Friis-Holm
- Type: Privately held company
- Industry: Chocolate production
- Founded: 2007
- Founder: Mikkel Friis-Holm Ottosen
- Defunct: 1 February 2023
- Headquarters: Lejre, Denmark
- Area served: Worldwide
- Products: Chocolate Bars, Nibs, Beans
- Website: www.friisholmchokolade.dk

= Friis-Holm =

Danish chocolate manufacturer

Friis-Holm is a Danish bean-to-bar chocolate manufacturer founded by Mikkel Friis-Holm Ottosen and operating out of Herslev village in Lejre Municipality, Denmark.

==History==
Mikkel Friis-Holm Ottosen, the founder of Friis-Holm, has a background as a chef. In 2000, he began importing Scharffen Berger chocolate to the Danish market. The company produced its first chocolate in 2007 after he had participated in a cocoa project in Nicaragua. The chocolate was initially produced at Bonnat's factory in France.

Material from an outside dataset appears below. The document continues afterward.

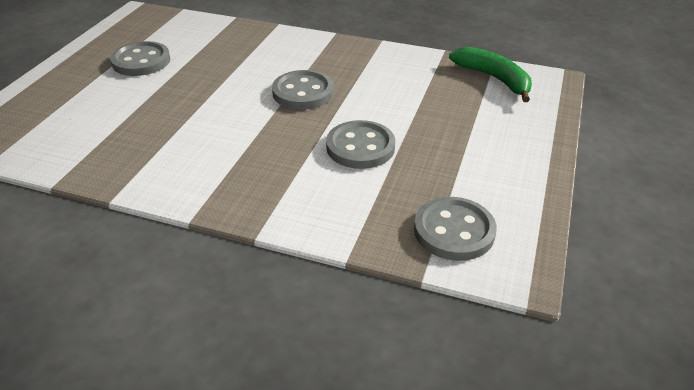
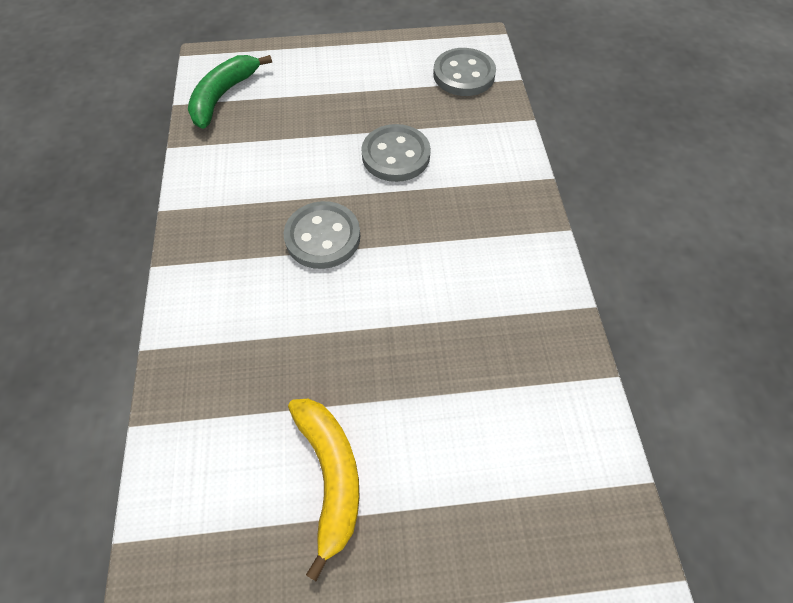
camera: 115 degrees left, 20 degrees up
(141, 61) = (331, 475): grey button -> yellow banana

In 2015, Friis-Holm established its own production facility in the town Hvalsø, and moved 2019 to better facilities in the village Herslev in Lejre Municipality, Denmark.

== Products ==
Friis-Holm produces different types of chocolate bars, beans and nubs, including dark and white chocolates. The company sources parts of their chocolate from Nicaragua and in 2015, reported paying a 10-20% higher price for their cocoa than comparable Fairtrade products.

==Awards==
Friis-Holm received an Annual Award from the Danish Chocolate Society in 2012. It has also won a number of awards at the International Chocolate Awards in London. At the 2014 International Chocolate Awards, Friis-Holm won a gold medal at the world finals in the Bars – Milk plain/origin bars category for their Dark Milk 65% chocolate, as well as two bronze medals in the Bars – Dark plain/origin bars category for their Johe and Nicaliso 70% chocolates.